Una presenza incorporea, che abita lo spazio tra le persone senza essere vista ma che stimola la percezione fino ad allertare i sensi e indurre gli stati emotivi più disparati.
Un’entità che non obbedisce alle leggi della fisica ma interviene in questa realtà e la abita allo stesso modo degli esseri che ne fanno parte.
Un essere che appare spesso fuori dal controllo anche se la sua evocazione è voluta da chi ne vorrebbe pilotare gli agiti.
Un elemento sfuggente, capace di possedere gli individui.

Abbiamo definito uno spettro o la relazione?[1]

 

Basta fermarsi un attimo e togliere l’attenzione dai luoghi consueti, come noi stessi, come gli altri, per percepire immediatamente l’esistenza di nuovi spazi inesplorati. Uno di essi, in particolare, ha un influsso continuo che diviene determinante negli eventi di tutta una vita. Regola la formazione della nostra personalità, agendo continuamente dal momento del concepimento, ancora prima della nascita; potremmo dire che viene generato con noi e per noi.

Parlo dello spazio dove vivono le relazioni.

È un luogo interstiziale, un territorio etereo che impregna le distanze più o meno ravvicinate che ci separano dai genitori, dai parenti, dagli amici, dagli amori. Cambia con noi nel tempo, così come gli esseri che lo abitano: forme di vita plasmate dalla sinergica collaborazione tra gli esseri umani e unite a loro dal momento della creazione di un legame reciproco.

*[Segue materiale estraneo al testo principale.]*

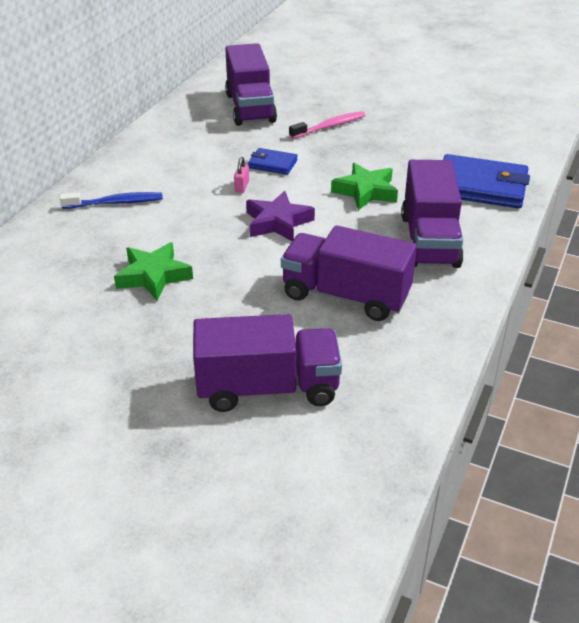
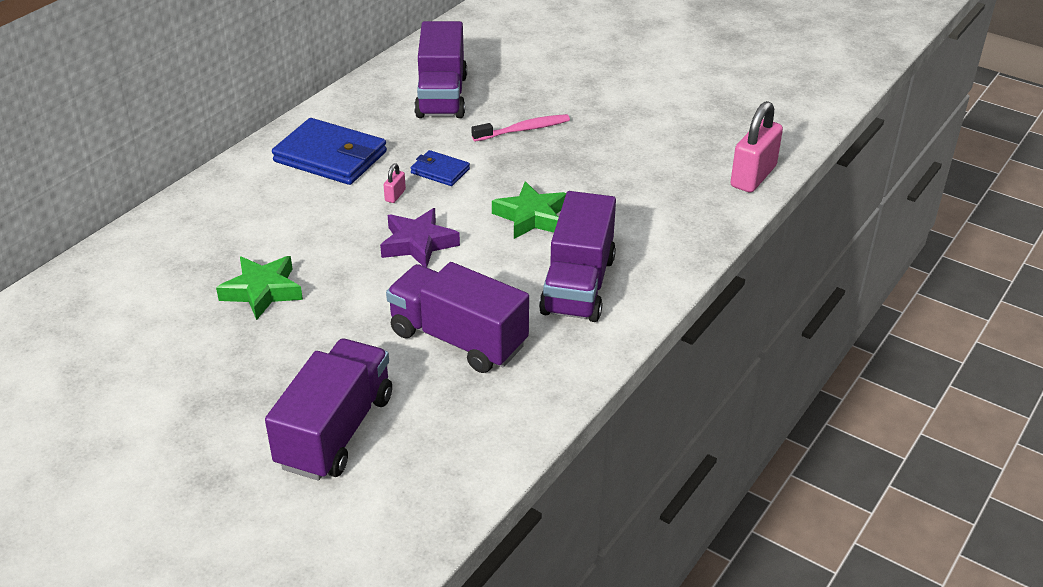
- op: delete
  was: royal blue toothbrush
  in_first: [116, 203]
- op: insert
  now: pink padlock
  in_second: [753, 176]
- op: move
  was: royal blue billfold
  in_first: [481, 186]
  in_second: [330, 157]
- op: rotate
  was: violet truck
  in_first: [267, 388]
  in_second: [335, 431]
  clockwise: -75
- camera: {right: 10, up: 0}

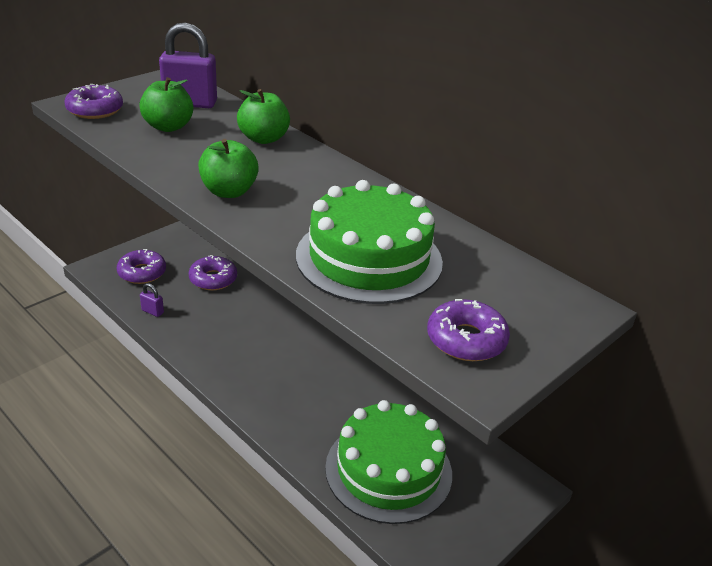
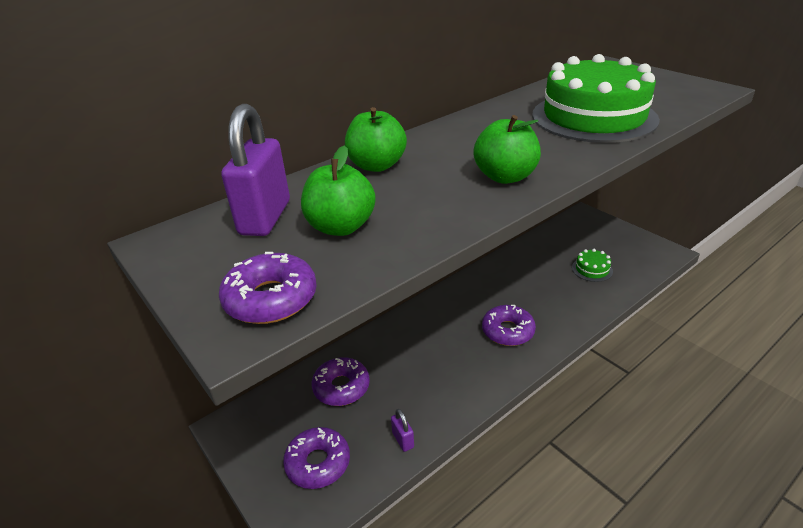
- op: move
  was: violet doughnut
  in_first: [466, 340]
  in_second: [508, 331]
- op: rotate
  was: violet padlock
  in_first: [152, 311]
  in_second: [403, 440]
  clockwise: -60
- op: resize
  was: green gateau
  in_first: [388, 470]
  in_second: [592, 269]
  ratio: 0.42
- camera: {right: -80, up: 0}

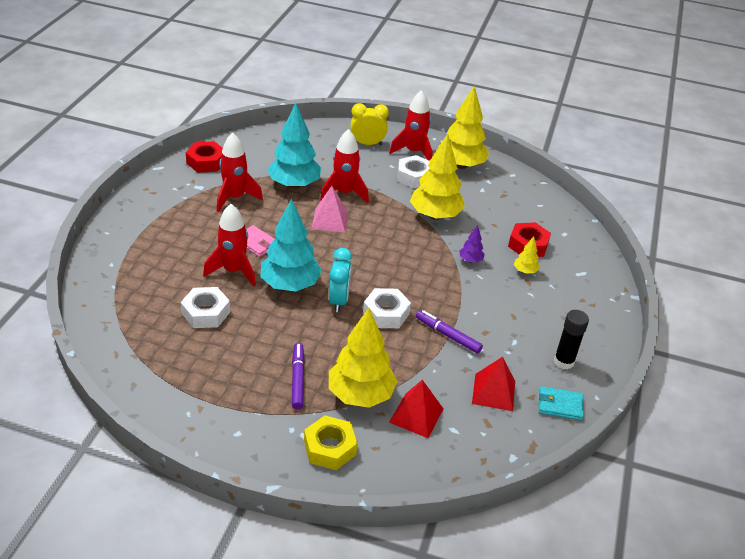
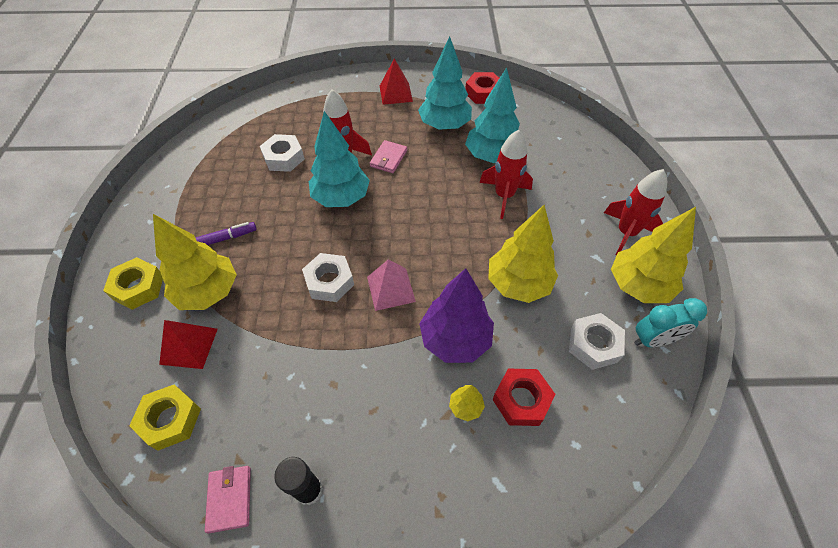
- op: delete
  was: yellow clock
  in_first: [367, 144]
- op: delete
  was: violet marker
  in_first: [448, 335]
- op: insert
  now: yellow hexagon nut
  in_second: [170, 420]
- op: move
  was: pink pyramid shape
  in_first: [330, 220]
  in_second: [391, 289]
- op: move
  was: aqua clock
  in_first: [339, 301]
  in_second: [653, 340]
- op: move
  was: snow-white hexagon nut
  in_first: [414, 177]
  in_second: [593, 344]
- op: move
  was: crimson pyramid shape
  in_first: [493, 392]
  in_second: [395, 93]
- op: replace
  was: crimson toy rocket
  now: aqua toy tree
  in_first: [235, 198]
  in_second: [444, 126]
- op: recolor
  was: aqua billfold
  now: pink billfold
  in_first: [560, 405]
  in_second: [230, 499]
- op: resize
  was: violet toy tree
  in_first: [470, 260]
  in_second: [455, 339]
  ratio: 2.25
- camera: {right: 75, up: 15}

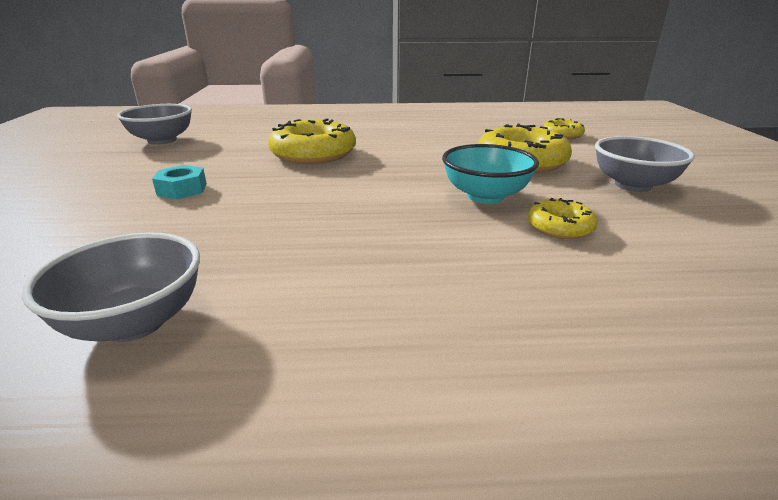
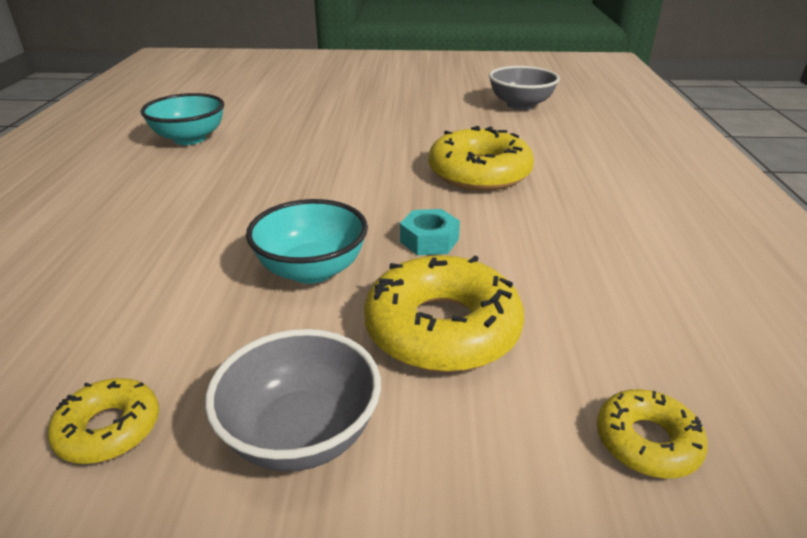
- op: move
  was: aqua hexagon nut
  in_first: [182, 189]
  in_second: [429, 240]
- op: move
  was: yellow doughnut
  in_first: [560, 227]
  in_second: [109, 429]
- op: recolor
  was: ash-grey serving bowl
  now: aqua serving bowl
  in_first: [135, 322]
  in_second: [190, 139]
- camera: {right: 95, up: 5}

Le relazioni. Enti antropici a tutti gli effetti, vitali, che rappresentano e sintetizzano un magma psicologico denso, derivante dagli oggetti interni delle persone a cui fanno riferimento.

Ogni relazione ha un nome, un proprio temperamento, una personalità ben delineata, dei connotati che la rendono unica. Se riusciamo nello sforzo di contemplarne continuamente la presenza, il mondo esterno cambierà per sempre.

Il miracolo può avere inizio con un semplice esperimento psicologico che è possibile fare in autonomia.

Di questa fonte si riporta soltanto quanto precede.